Als je het woord 'geaardheid' ongenuanceerd gebruikt, voor allen die deze gerichtheid kennen, sluit je uit dat ook psychologische, emotionele en psychiatrische factoren een rol kunnen spelen bij het ontstaan van een homoseksuele oriëntatie. Wetenschappers spreken over een complex van factoren bij het ontstaan van homoseksuele gevoelens. Dat is de achtergrond waarom het rapport 2013 niet ongenuanceerd spreekt over 'geaardheid', maar een woord heeft gekozen dat iets ruimer is. Daarmee ontkent het rapport niet dat iemand van jongs af aan anders kan zijn en die 'aard' heeft. Dat kan. Dat gebeurt zelfs vaak.
Oudheid
Dat is niet iets wat wij de laatste honderd jaar in onze westerse wereld hebben ontdekt. Ook in de klassieke wereld van het oude Griekenland en het Romeinse rijk leefde het besef dat sommigen vanaf hun allereerste begin 'anders' zijn.

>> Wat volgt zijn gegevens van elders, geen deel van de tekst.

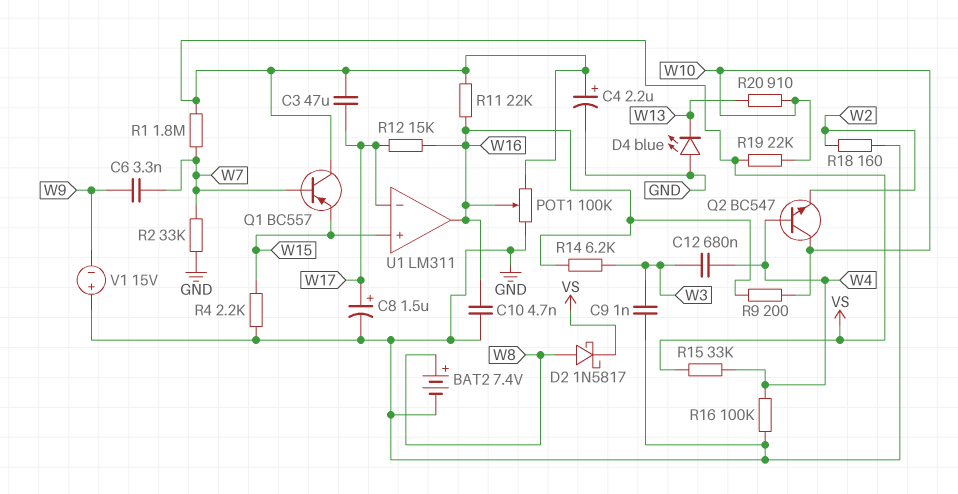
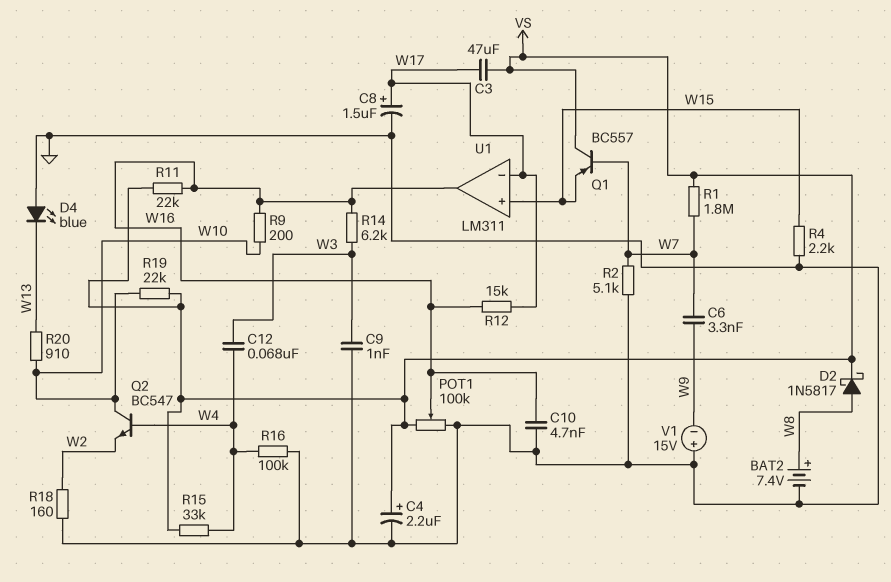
C12: 680nF (W3, W4) -> 68nF (W3, W4)
R2: 33k (GND, W7) -> 5.1k (GND, W7)

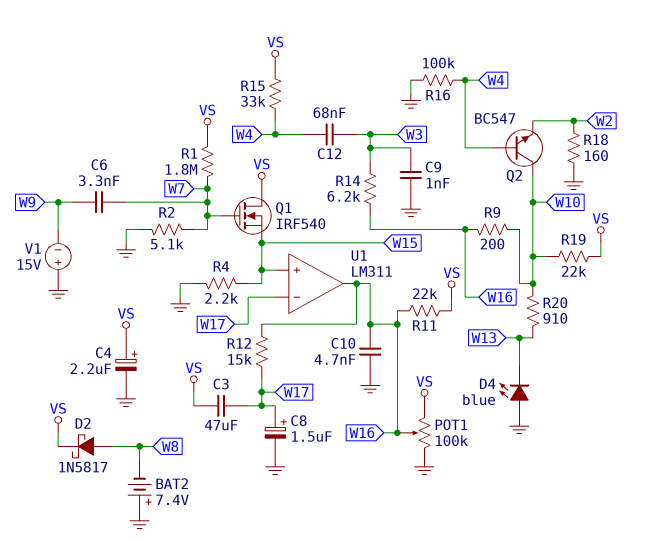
BAT2: 7.4V (plus W8, minus GND) -> 7.4V (plus GND, minus W8)
Q1: PNP BC557 (B W7, C VS, E W15) -> NMOS IRF540 (G W7, D VS, S W15)

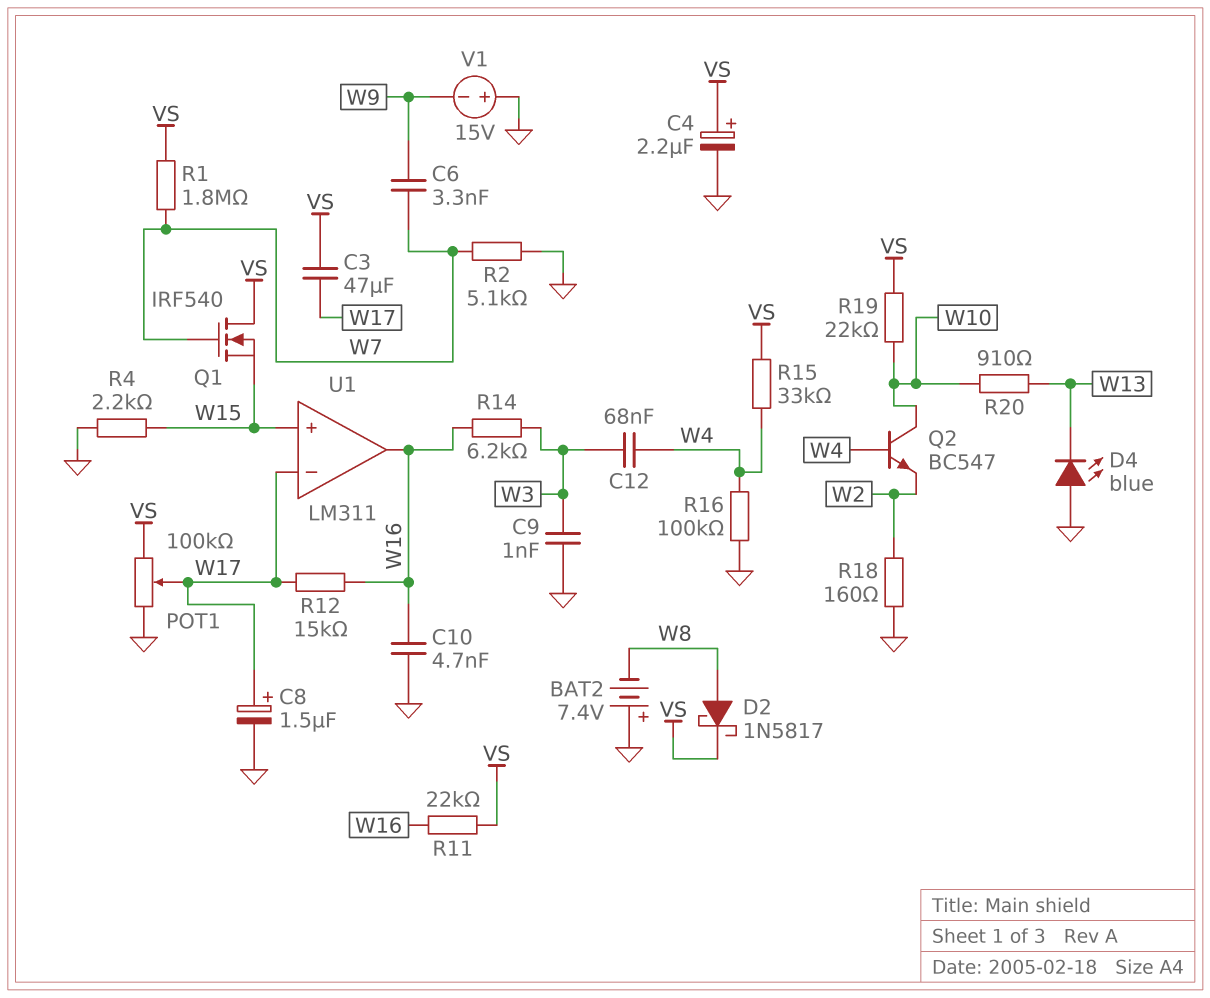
POT1: 100k (GND, VS, wiper W16) -> 100k (GND, VS, wiper W17)
R9: 200 (W10, W16) -> none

Als het rapport dit laatste noteert, geeft het geen algemene verklaring van het ontstaan van een homoseksuele gerichtheid. Helaas heeft ds. Mudde dat niet gezien. Hij meent dat het rapport bij de bespreking van hoe de oudheid dacht over homoseksualiteit, kiest voor een 'essentialistische' opvatting: dat de homoseksuele gerichtheid ligt opgesloten in de essentie van de desbetreffende persoon. De vraag was echter: was men in de oudheid ermee bekend dat iemand van jongs af aan anders is dan anderen? Het antwoord is: ja. Maar mensen zochten de verklaring in andere zaken dan wij vandaag doen.
En als het rapport ten aanzien van de hedendaagse discussie ruimte vraagt voor een andere verklaring dan een biologische, kiest het niet voor een 'constructivistische' benadering. Het gaat dan in tegen de hedendaagse opvatting, dat de verklaring van een homoseksuele gerichtheid uitsluitend een kwestie is van hersenstructuren, genen, hormonen of een combinatie daarvan.
D. J. Steensma, Feanwâlden
Naar aanleiding van: Jan Mudde, Van sjibbolet naar sjalom. Ruimte voor homoseksuelen in de gemeente van Christus. Buijten en Schipperheijn: Amsterdam 2015, 368 blz., € 19,90, ISBN 978 90 5881 877 5.